I may not count over all the links in the chain which led Isabel
to think of Madame Merle's situation as aristocratic--a view of
it never expressed in any reference made to it by that lady
herself. She had known great things and great people, but she had
never played a great part. She was one of the small ones of the
earth; she had not been born to honours; she knew the world too
well to nourish fatuous illusions on the article of her own place
in it. She had encountered many of the fortunate few and was
perfectly aware of those points at which their fortune differed
from hers. But if by her informed measure she was no figure for a
high scene, she had yet to Isabel's imagination a sort of
greatness. To be so cultivated and civilised, so wise and so
easy, and still make so light of it--that was really to be a
great lady, especially when one so carried and presented one's
self. It was as if somehow she had all society under
contribution, and all the arts and graces it practised--or was
the effect rather that of charming uses found for her, even from
a distance, subtle service rendered by her to a clamorous world
wherever she might be? After breakfast she wrote a succession of
letters, as those arriving for her appeared innumerable: her
correspondence was a source of surprise to Isabel when they
sometimes walked together to the village post-office to deposit
Madame Merle's offering to the mail. She knew more people, as she
told Isabel, than she knew what to do with, and something was
always turning up to be written about. Of painting she was
devotedly fond, and made no more of brushing in a sketch than of
pulling off her gloves. At Gardencourt she was perpetually taking
advantage of an hour's sunshine to go out with a camp-stool and a
box of water-colours. That she was a brave musician we have
already perceived, and it was evidence of the fact that when she
seated herself at the piano, as she always did in the evening,
her listeners resigned themselves without a murmur to losing the
grace of her talk.
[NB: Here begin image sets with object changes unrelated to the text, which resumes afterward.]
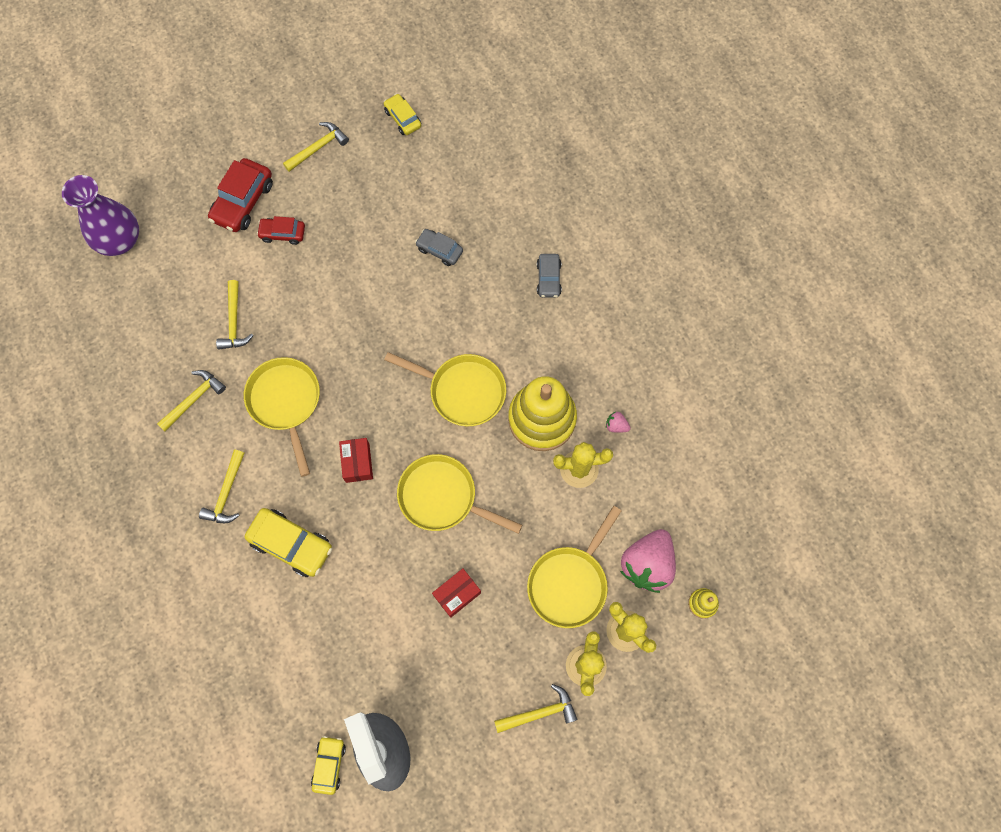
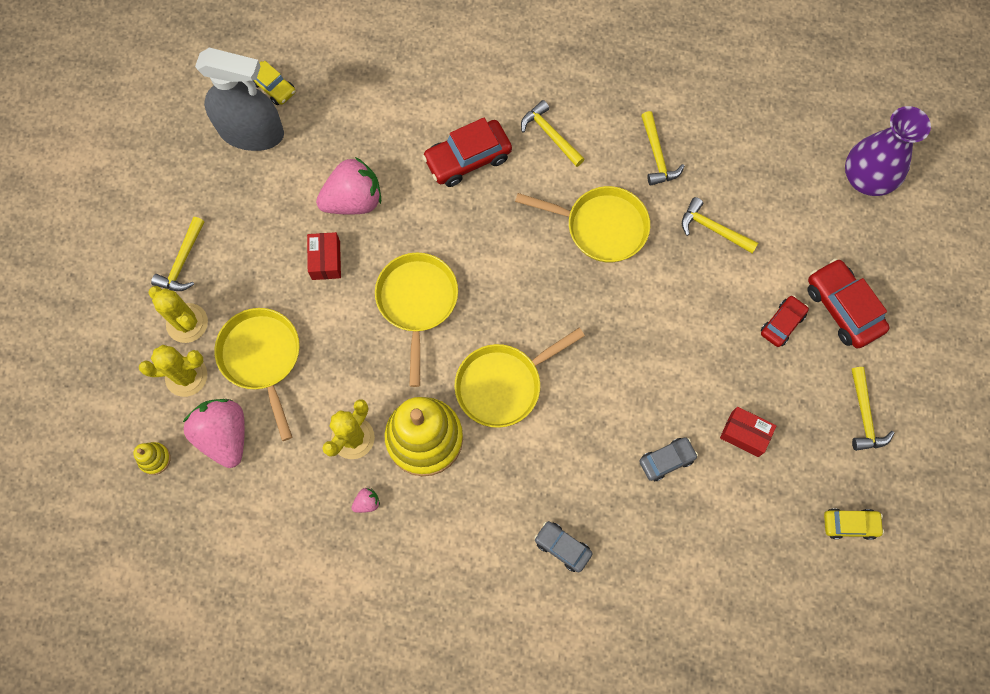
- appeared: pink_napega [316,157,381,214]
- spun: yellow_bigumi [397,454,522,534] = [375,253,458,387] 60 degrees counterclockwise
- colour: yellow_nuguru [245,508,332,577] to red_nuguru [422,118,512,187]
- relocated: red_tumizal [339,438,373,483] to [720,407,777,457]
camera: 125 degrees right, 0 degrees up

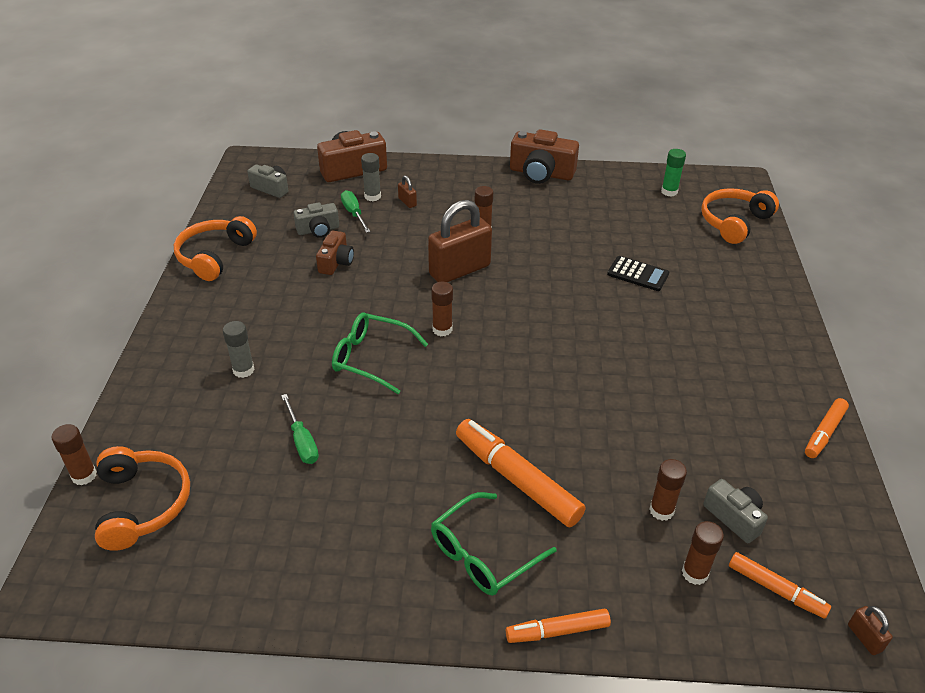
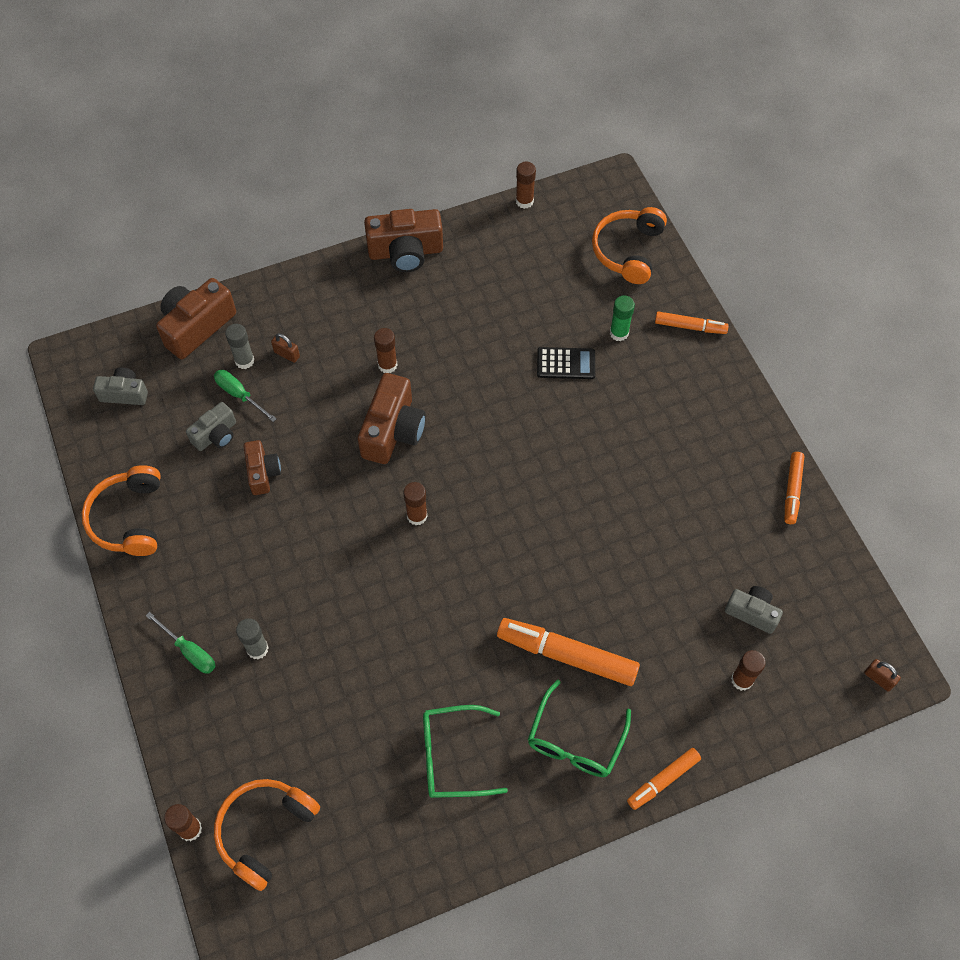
- relocated: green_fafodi [281,394,319,464] to [146,612,216,673]
- spun: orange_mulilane [95,446,190,551] = [214,779,320,891] 105 degrees counterclockwise
- exchanged: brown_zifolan [428,200,492,282] to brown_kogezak [358,373,426,464]
- relocated: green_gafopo [332,313,428,394] to [423,705,508,798]
- relocated: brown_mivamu [649,459,687,521] to [516,162,536,209]
- relocated: green_mivamu [661,149,686,196] to [610,295,635,342]
- relocated:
Isabel, since she had known her, felt ashamed
of her own facility, which she now looked upon as basely inferior;
and indeed, though she had been thought rather a prodigy at home,
the loss to society when, in taking her place upon the music-stool,
she turned her back to the room, was usually deemed greater than
the gain. When Madame Merle was neither writing, nor painting,
nor touching the piano, she was usually employed upon wonderful
tasks of rich embroidery, cushions, curtains, decorations for the
chimneypiece; an art in which her bold, free invention was as
noted as the agility of her needle. She was never idle, for when
engaged in none of the ways I have mentioned she was either
reading (she appeared to Isabel to read "everything important"),
or walking out, or playing patience with the cards, or talking
with her fellow inmates. And with all this she had always the
social quality, was never rudely absent and yet never too seated.
She laid down her pastimes as easily as she took them up; she
worked and talked at the same time, and appeared to impute scant
worth to anything she did. She gave away her sketches and
tapestries; she rose from the piano or remained there, according
to the convenience of her auditors, which she always unerringly
divined. She was in short the most comfortable, profitable,
amenable person to live with. If for Isabel she had a fault it
was that she was not natural; by which the girl meant, not that
she was either affected or pretentious, since from these vulgar
vices no woman could have been more exempt, but that her nature
had been too much overlaid by custom and her angles too much
rubbed away. She had become too flexible, too useful, was too
ripe and too final. She was in a word too perfectly the social
animal that man and woman are supposed to have been intended to
be; and she had rid herself of every remnant of that tonic
wildness which we may assume to have belonged even to the most
amiable persons in the ages before country-house life was the
fashion. Isabel found it difficult to think of her in any
detachment or privacy, she existed only in her relations, direct
or indirect, with her fellow mortals. One might wonder what
commerce she could possibly hold with her own spirit. One always
ended, however, by feeling that a charming surface doesn't
necessarily prove one superficial; this was an illusion in which,
in one's youth, one had but just escaped being nourished.
Madame Merle was not superficial--not she. She was deep, and her
nature spoke none the less in her behaviour because it spoke a
conventional tongue. "What's language at all but a convention?"
said Isabel. "She has the good taste not to pretend, like some
people I've met, to express herself by original signs."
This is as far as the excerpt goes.